Dimensionality reduction

Principal Component Analysis

class DLL.MachineLearning.UnsupervisedLearning.DimensionalityReduction.PCA(n_components=2, epsilon=1e-10)[source]

Bases: object

Principal Component Analysis (PCA) class for dimensionality reduction.

Parameters:

n_components (int) – Number of principal components to keep. The number must be a positive integer.

components

Principal components extracted from the data.

Type:

torch.Tensor

explained_variance

Variance explained by the selected components.

Type:

torch.Tensor

fit(X, normalize=True, from_covariance=False)[source]

Fits the PCA model to the input data by calculating the principal components.

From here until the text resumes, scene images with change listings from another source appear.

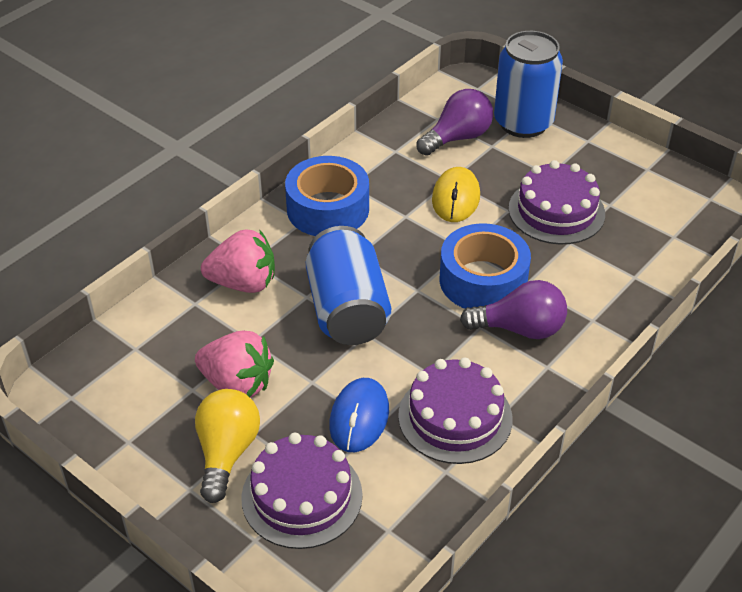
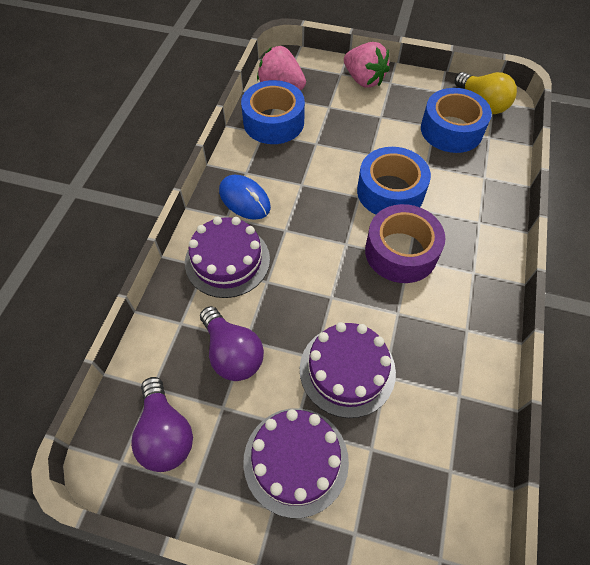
blue can: 2 -> 0
blue tape: 2 -> 3
purple tape: 0 -> 1
yellow mouse: 1 -> 0

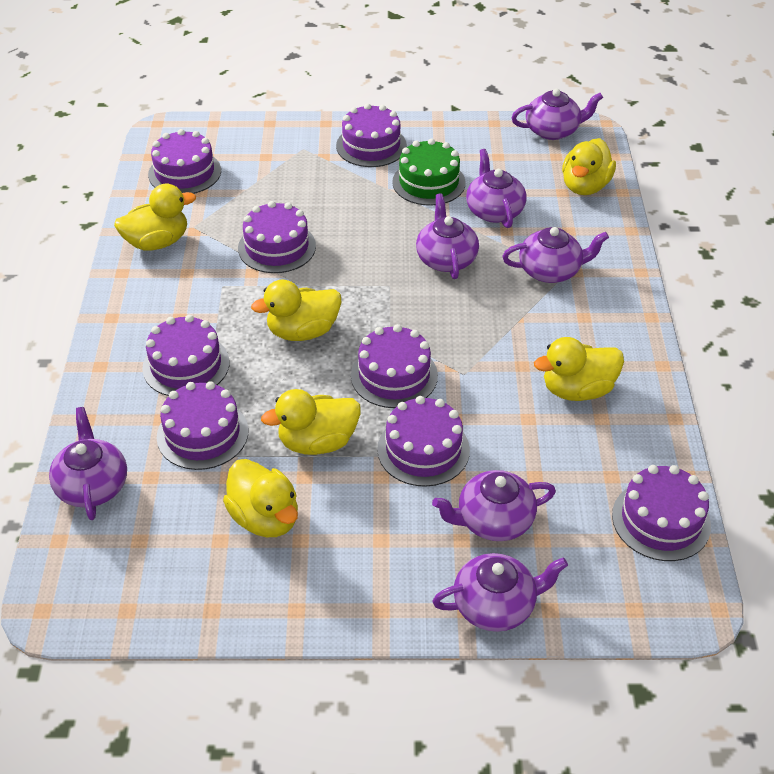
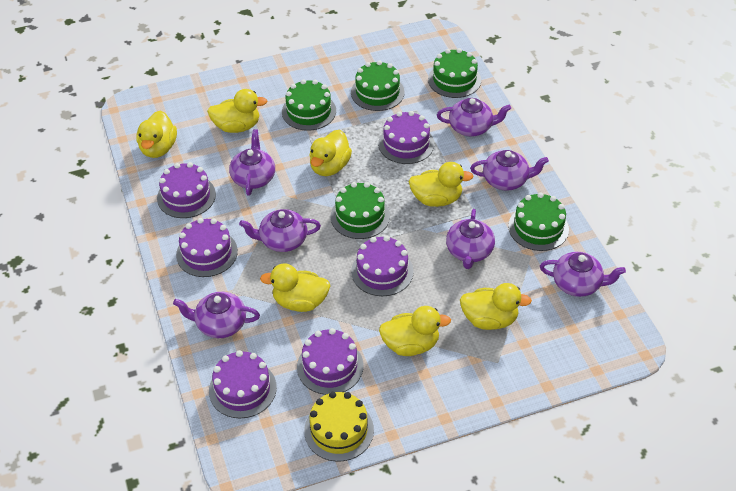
green cake: 1 -> 5
purple cake: 8 -> 6
yellow cake: 0 -> 1
yellow duck: 6 -> 7

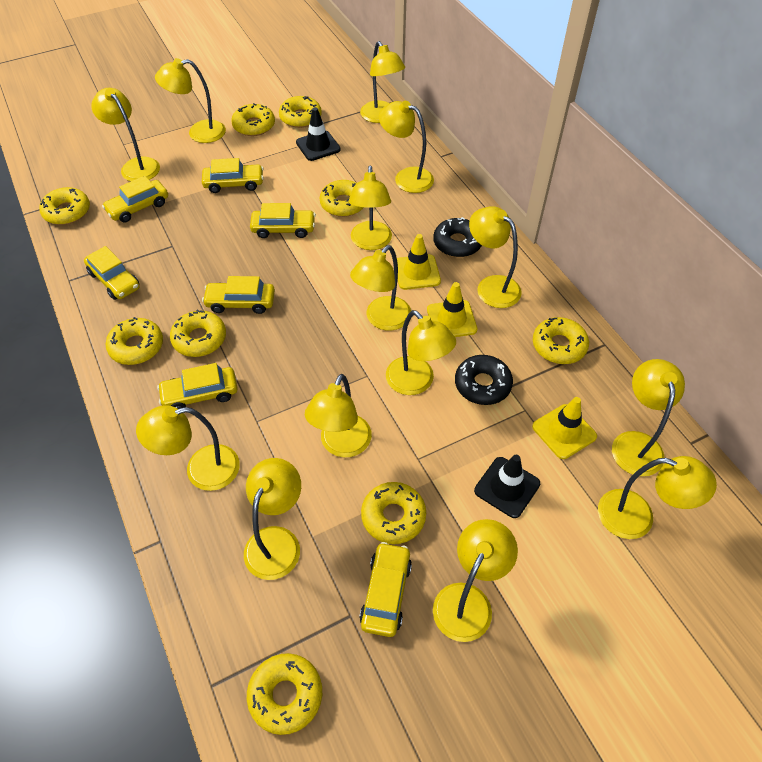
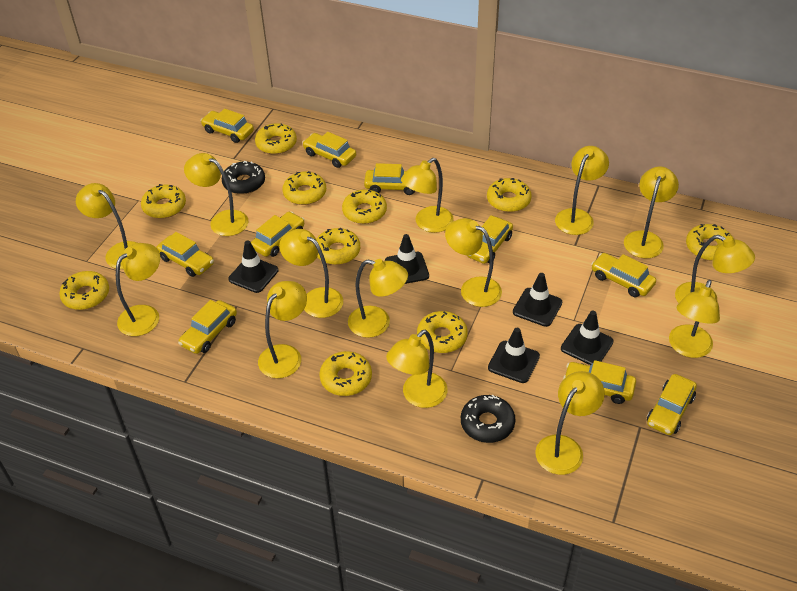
black traffic cone: 2 -> 5
yellow car: 7 -> 10
yellow donut: 9 -> 10
yellow traffic cone: 3 -> 0

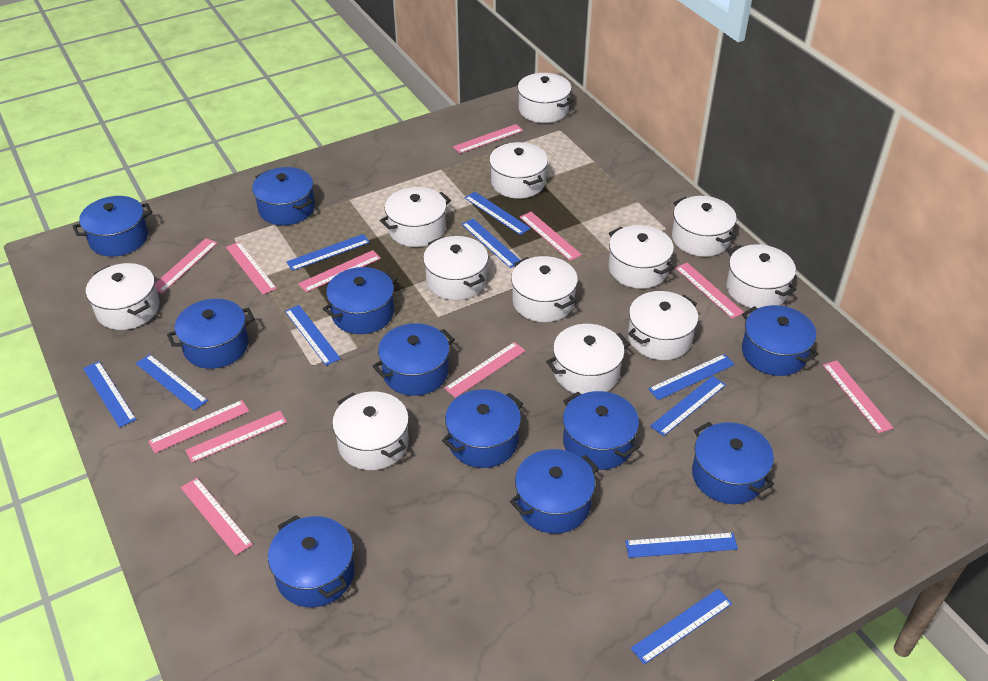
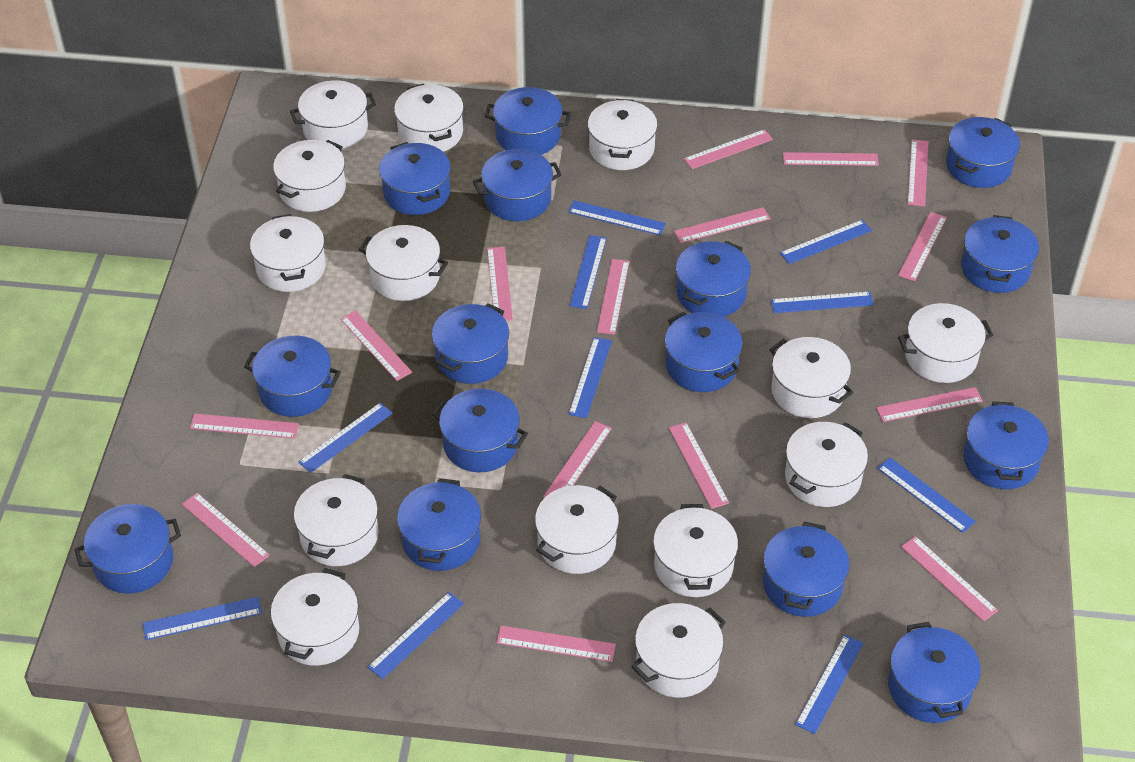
blue pot: 11 -> 15
pink ruler: 11 -> 15
white pot: 12 -> 14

The input data is always centered and if normalize=True, also normalized so that the standard deviation is 1 along each axis.

Parameters:

  • X (torch.Tensor of shape (n_samples, n_features) or (n_features, n_features)) – The input data, where each row is a sample and each column is a feature if from_covariance is set to False and the covariance matrix otherwise.

  • normalize (bool, optional) – Whether to normalize the data before computing the PCA. Defaults to True. Is ignored if from_covariance is True.

  • from_covariance (bool, optional) – Determines if X is considered as the data matrix or the covariance matrix. Must be a boolean. Defaults to False.

Returns:

None

Raises:

  • TypeError – If the input matrix is not a PyTorch tensor or if the normalize parameter is not boolean.

  • ValueError – If the input matrix is not the correct shape.

fit_transform(X, normalize=True)[source]

First finds the principal components of X and then transforms X to fitted space.

Parameters:

  • X (torch.Tensor of shape (n_samples, n_features)) – The input data to be transformed.

  • normalize (bool, optional) – Whether to normalize the data before computing the PCA. Defaults to True.

Returns:

The data transformed into the principal component space.

Return type:

X_new (torch.Tensor of shape (n_samples, n_components))

transform(X)[source]

Applies the fitted PCA model to the input data, transforming it into the reduced feature space. If covariance matrix was used when fitting, the input is assumed to be normalized appropriately.

Parameters:

X (torch.Tensor of shape (n_samples, n_features)) – The input data to be transformed.

Returns:

The data transformed into the principal component space.

Return type:

X_new (torch.Tensor of shape (n_samples, n_components))

Raises:

  • NotFittedError – If the PCA model has not been fitted before transforming.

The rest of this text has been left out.